Photo/Illutration Masao Tomonaga, a hibakusha of the 1945 Nagasaki atomic bombing, gives a speech at the first meeting of state parties to the U.N. Treaty on the Prohibition of Nuclear Weapons in Vienna on June 22. (Mami Okada)

VIENNA--A man who survived the 1945 Nagasaki atomic bombing pleaded with representatives at a U.N. nuclear ban treaty session here on June 22 to abolish nuclear weapons before all hibakusha like himself are gone. 

Masao Tomonaga, 79, a doctor, spoke at the first meeting of state parties to the U.N. Treaty on the Prohibition of Nuclear Weapons.

Tomonaga described the inhumanity of atomic bombs by saying that hibakusha have to be concerned for life of possible health effects from their radiation exposure. 

“We hibakusha never have a calm period relieved from the long-lasting anxiety of cancers and other diseases,” he said. 

Tomonaga spoke in English in the conference hall packed with representatives from various countries and nongovernmental organizations.

He survived the bombing aged 2 at his home, which was 2.5 kilometers from ground zero. He has no memories of the bombing.

The blast destroyed the Japanese wood-frame house he and his family were living in but his mother rescued him from the ruins.

When Tomonaga was in high school, an increasing number of young hibakusha started developing leukemia, possibly due to their radiation exposure in the bombing.

That worried him about developing the cancer himself and this dread made him decide to become a doctor.

He entered the school of medicine at Nagasaki University and dedicated himself to studying post-atomic bomb effects such as cancers. 

What emerged in his studies was that radiation exposure makes hibakusha suffer their entire lives. 

Cases of leukemia spiked among those exposed when they were young.

Later, they are at a higher risk of developing cancer than those who were not exposed to the bomb.

In his speech, Tomonaga stressed, “We have always overcome such atomic bomb-related obstacles to re-establish our lives.”

He also referred to studies showing a possibility of radiation exposure causing genetic damage, adding, “We would like to pray for the halt of radiation effects on our descendants.”

Tomonaga said that hibakusha, whose average age is now 84, were very happy to see the TPNW, which was adopted by a United Nations conference in 2017 and entered into force in 2021.

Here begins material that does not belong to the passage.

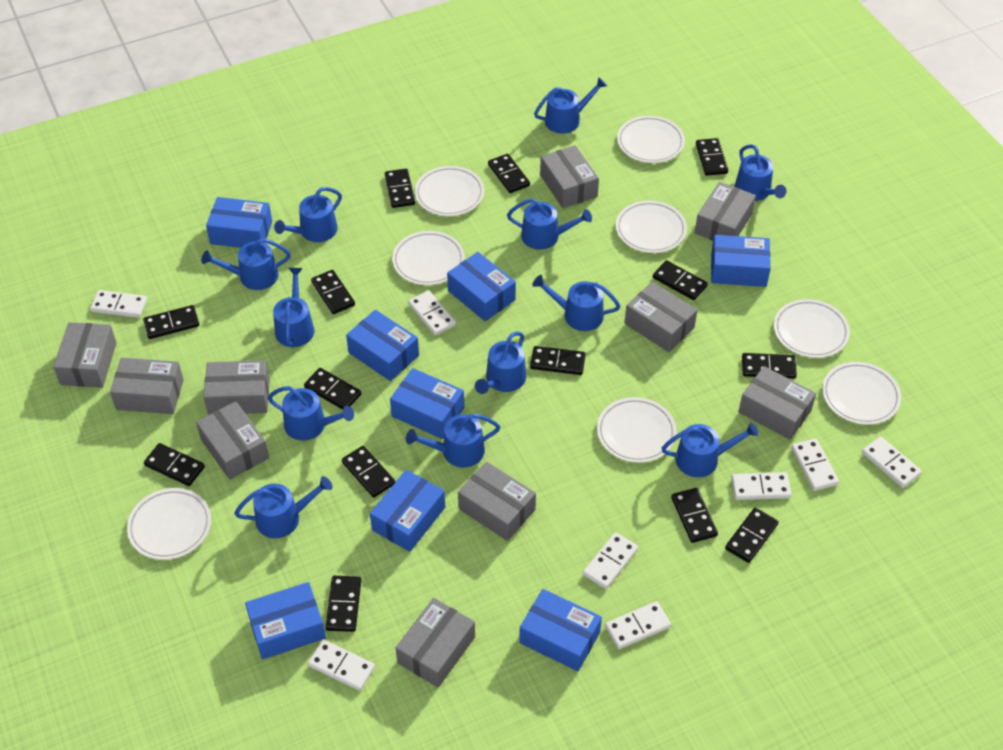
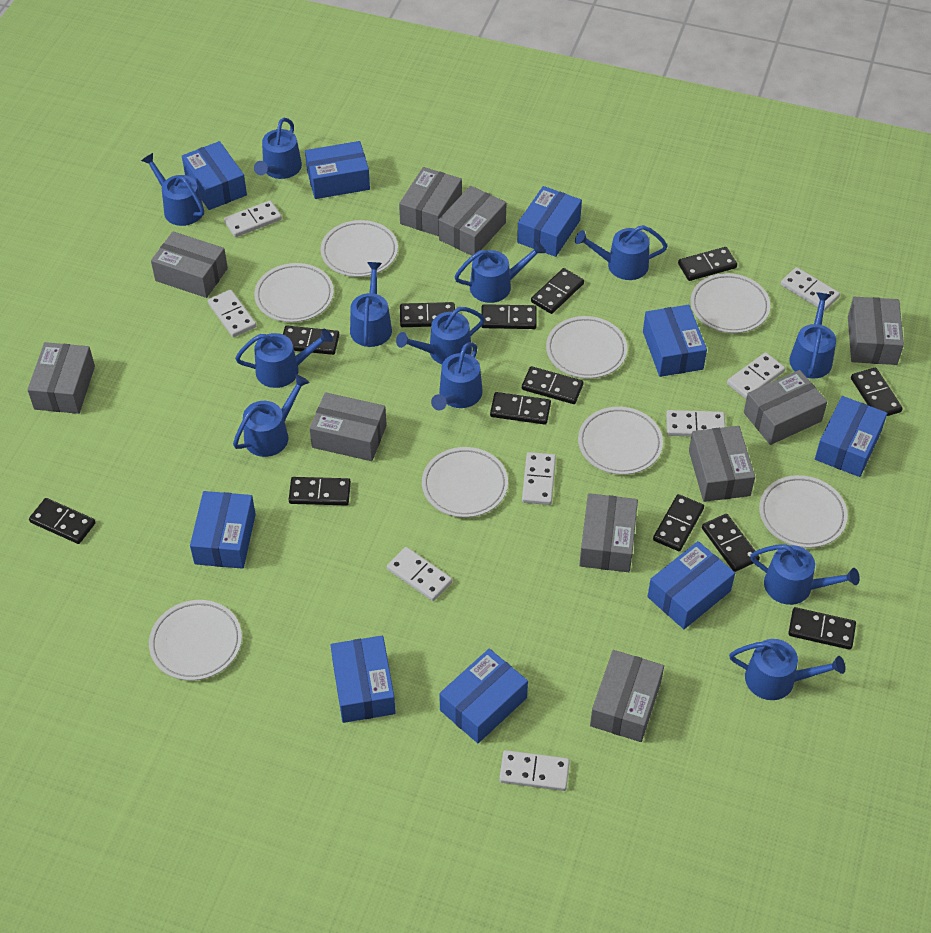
black domino: 14 -> 13
blue box: 8 -> 9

However, “We hibakusha were disappointed” because not only nuclear nations but also their allies haven’t signed the treaty, he said.

One of those non-signatories is Japan, which, despite being the only country to have been attacked with atomic bombs, is under the nuclear umbrella of the United States, he pointed out.

Before all hibakusha are gone, he said, the world needs to overcome this sad contradiction and huge obstacles to realize a nuclear-free world.

He called on the TPNW signatories to have a dialogue with nuclear-armed powers and countries dependent on their nuclear weapons such as Japan, and to pressure them to sign the treaty.

Attendees applauded Tomonaga when he finished his speech.

“I expressed directly how I feel as a hibakusha. I wanted to say that unless nuclear nations and non-nuclear nations have a dialogue, nuclear nations will never understand the true meaning of the treaty and sign it,” he told The Asahi Shimbun afterward.